= Allaire Report =

1991 document proposing changes to the Canadian constitution

The Allaire Report was a report written by the constitutional reform committee of the Liberal Party of Quebec, chaired by lawyer and politician Jean Allaire, recommending a significant transfer of powers from Canada's federal government to the Government of Quebec. Entitled "A Quebec Free to Choose", the report was published on January 29, 1991, and adopted as party policy by the Liberal Party at their 25th convention on March 9, 1991.

== Report recommendations ==

The report recommended that the Canadian constitution be amended so that 22 areas of federal jurisdiction or jurisdictions shared between the federal and provincial governments become exclusive areas of provincial jurisdiction. These areas included social affairs, culture, health, family policy, manpower training, communications, the environment, agriculture and public security. The report recommended that the federal government no longer be allowed to spend money in these 22 areas. Because of Quebec's new proposed responsibilities, taxing powers would need to be adjusted so that the federal government collect less and the Quebec government collect more, according to the report.

As a result of its proposed changes, few areas would remain the exclusive jurisdiction of the federal government, including defence, tariffs, post, currency, equalization payments and the federal debt.

The report also made other recommendations on constitutional changes, including abolition of the Senate of Canada. The Liberal Party convention amended this proposal to call for reform of the Senate instead. The convention also approved some constitutional positions not included in the report, such as support for the Canadian Charter of Rights and Freedoms, guaranteeing anglophone rights and recognizing aboriginals as "distinct nations".

== Political significance ==

The Allaire report was adopted by the Liberal Party after the failure of the Meech Lake Accord, a proposal to make much more modest changes to the Canadian constitution. The Meech Lake Accord would have amended the constitution of Canada to recognize Quebec as a "distinct society". When the Meech Lake Accord was not ratified by the legislatures of Manitoba and Newfoundland, Quebec sovereigntists portrayed it as a rejection of French-speaking Quebec by the rest of Canada, which was English-speaking.
Support for sovereignty increased significantly in Quebec in the months after the failure of the Meech Lake Accord.

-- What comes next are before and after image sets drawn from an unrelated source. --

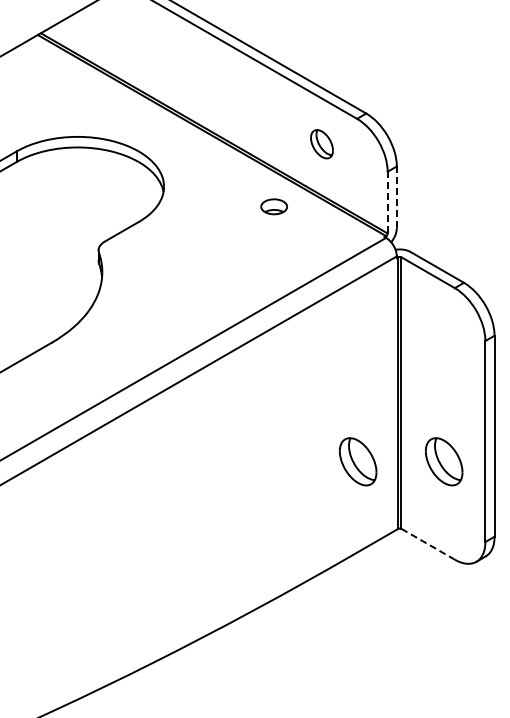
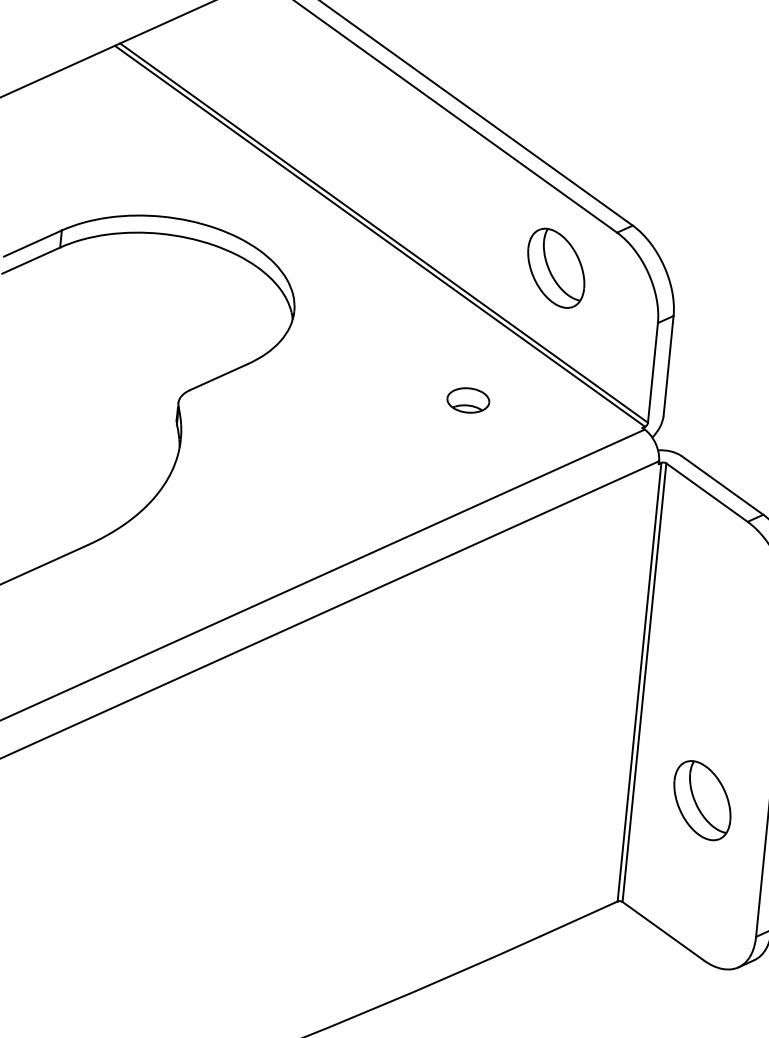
part: (321, 143) -> (555, 266), size x1.67
line: (396, 197) -> (668, 366), dashed -> solid
line: (387, 202) -> (652, 372), dashed -> solid
part: (273, 206) -> (467, 399), moved
part: (358, 461) -> (564, 786), removed
line: (428, 544) -> (663, 931), dashed -> solid

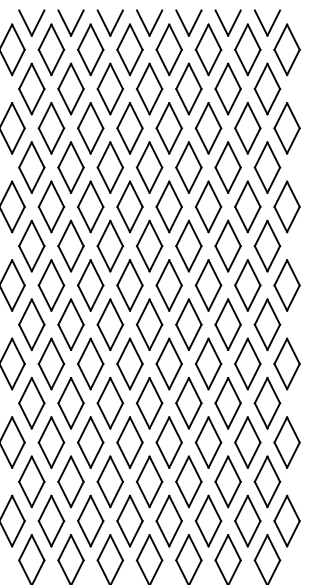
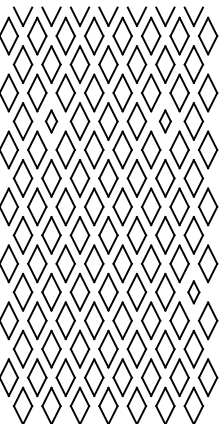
part: (70, 167) -> (51, 121), size x0.6
part: (227, 167) -> (164, 121), size x0.6
part: (267, 403) -> (193, 292), size x0.6

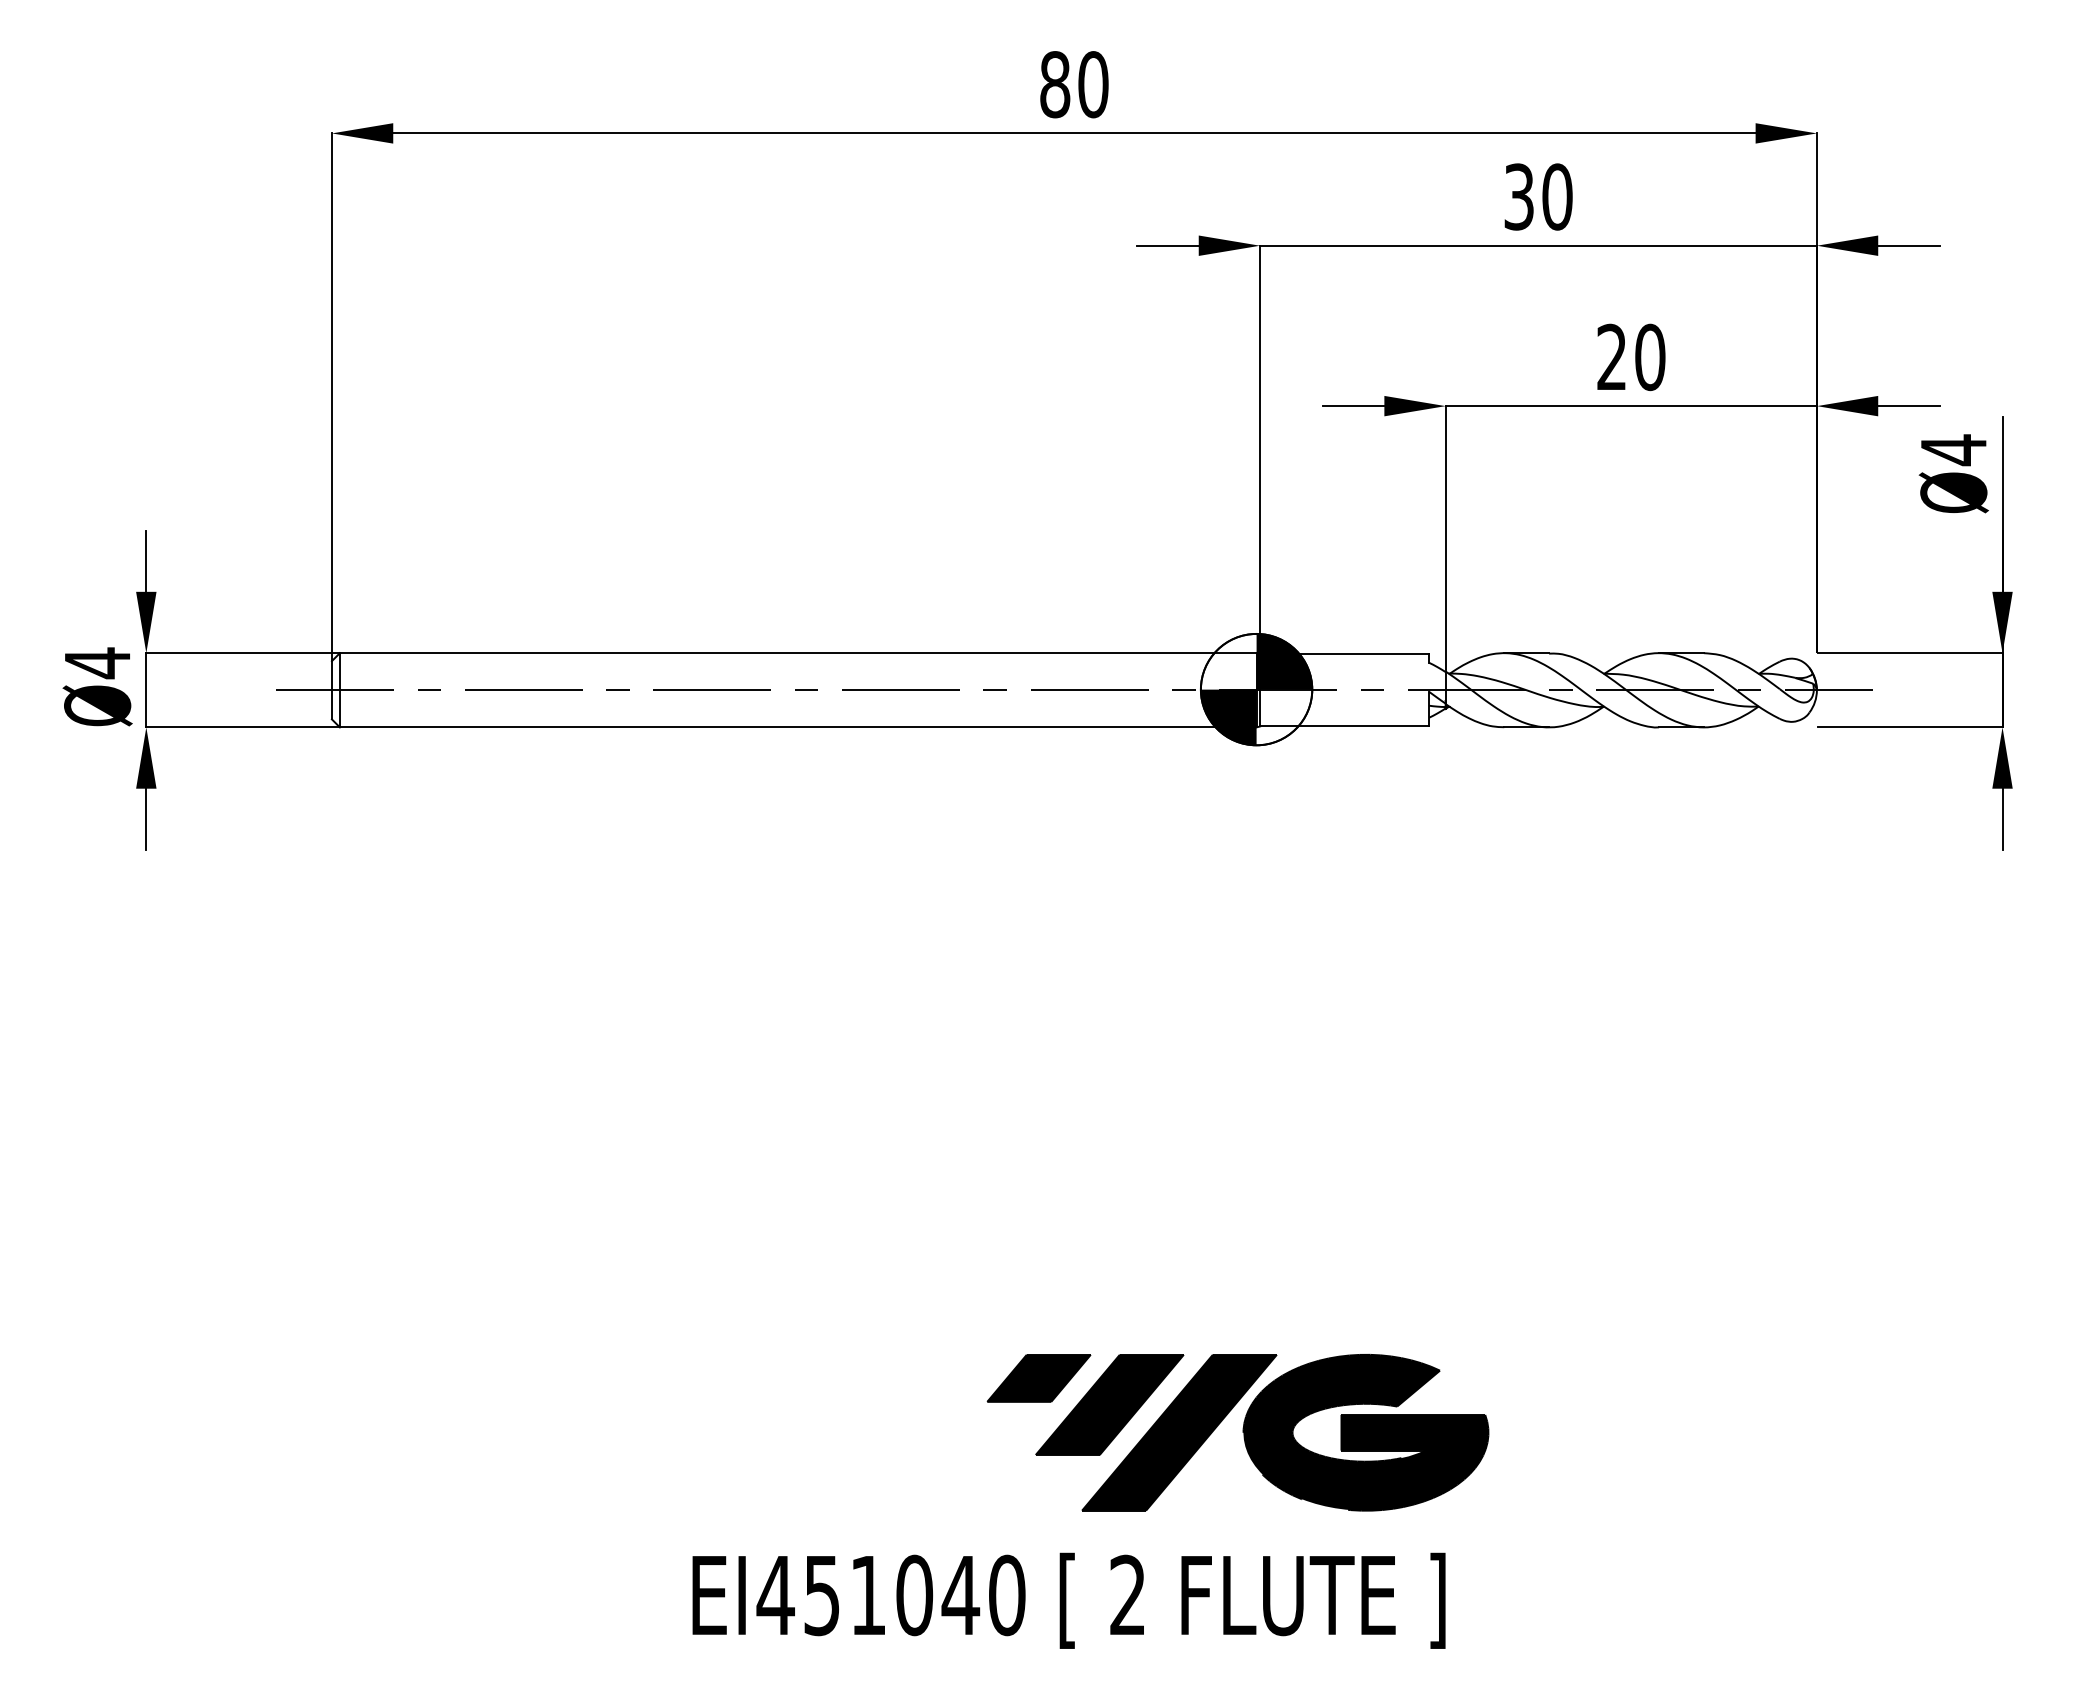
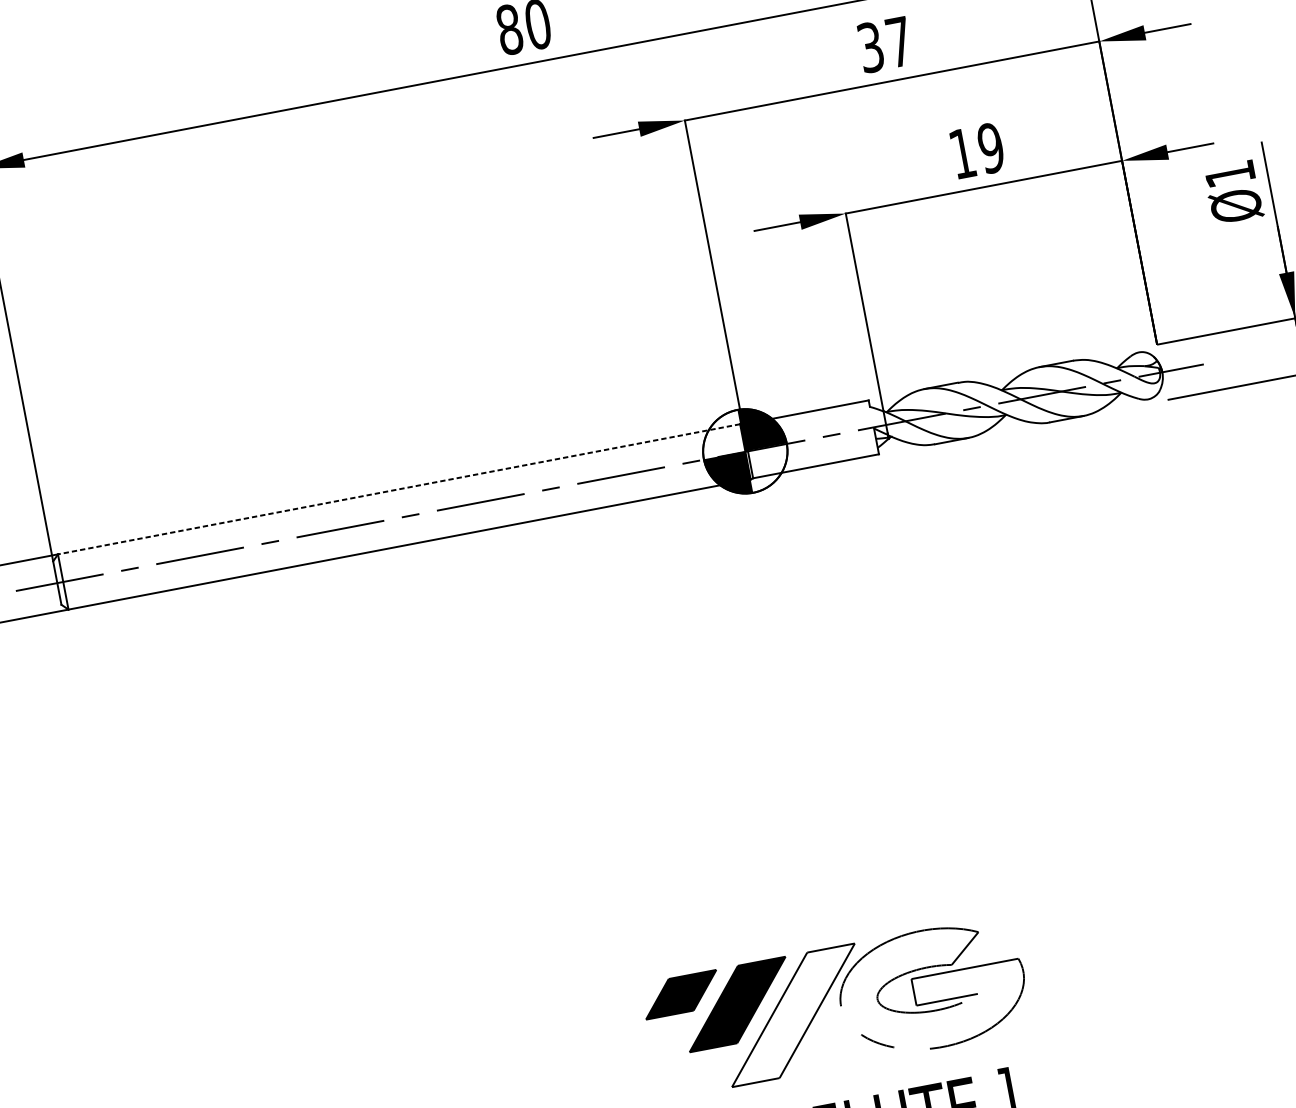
text: (1557, 196) -> (899, 41), 30 -> 37
text: (1631, 357) -> (977, 150), 20 -> 19
text: (1953, 450) -> (1230, 174), Ø4 -> Ø1
line: (797, 653) -> (398, 489), solid -> dashed
fill: (1179, 1432) -> (793, 1015), removed
fill: (1365, 1432) -> (931, 988), removed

The adoption of the Allaire Report as official policy by the governing Liberals was seen as the party's response to the failure of the Meech Lake Accord. It signalled a much tougher and more nationalist negotiating position for future constitutional amendment talks, which Liberal leader and Quebec Premier Robert Bourassa felt was needed to take momentum away from the Parti Québécois, the pro-sovereignty opposition party. The French title of the report, "Un Québec libre de ses choix," was evocative of "Vive le Québec libre", a rallying slogan of supporters of Quebec independence from Canada.

The next round of constitutional amendment talks with Bourassa, the other Canadian premiers, federal Prime Minister Brian Mulroney and aboriginal leaders in 1992 resulted in the Charlottetown Accord proposals. The Charlottetown Accord did not propose any transfers of power from the federal government to the provincial governments (although it did confirm that certain powers already exercised by the provinces would be recognized as their exclusive powers). The Liberal Party then held a convention which approved the Charlottetown Accord, over the objections of Jean Allaire and the Liberal Party Youth Commission president, Mario Dumont.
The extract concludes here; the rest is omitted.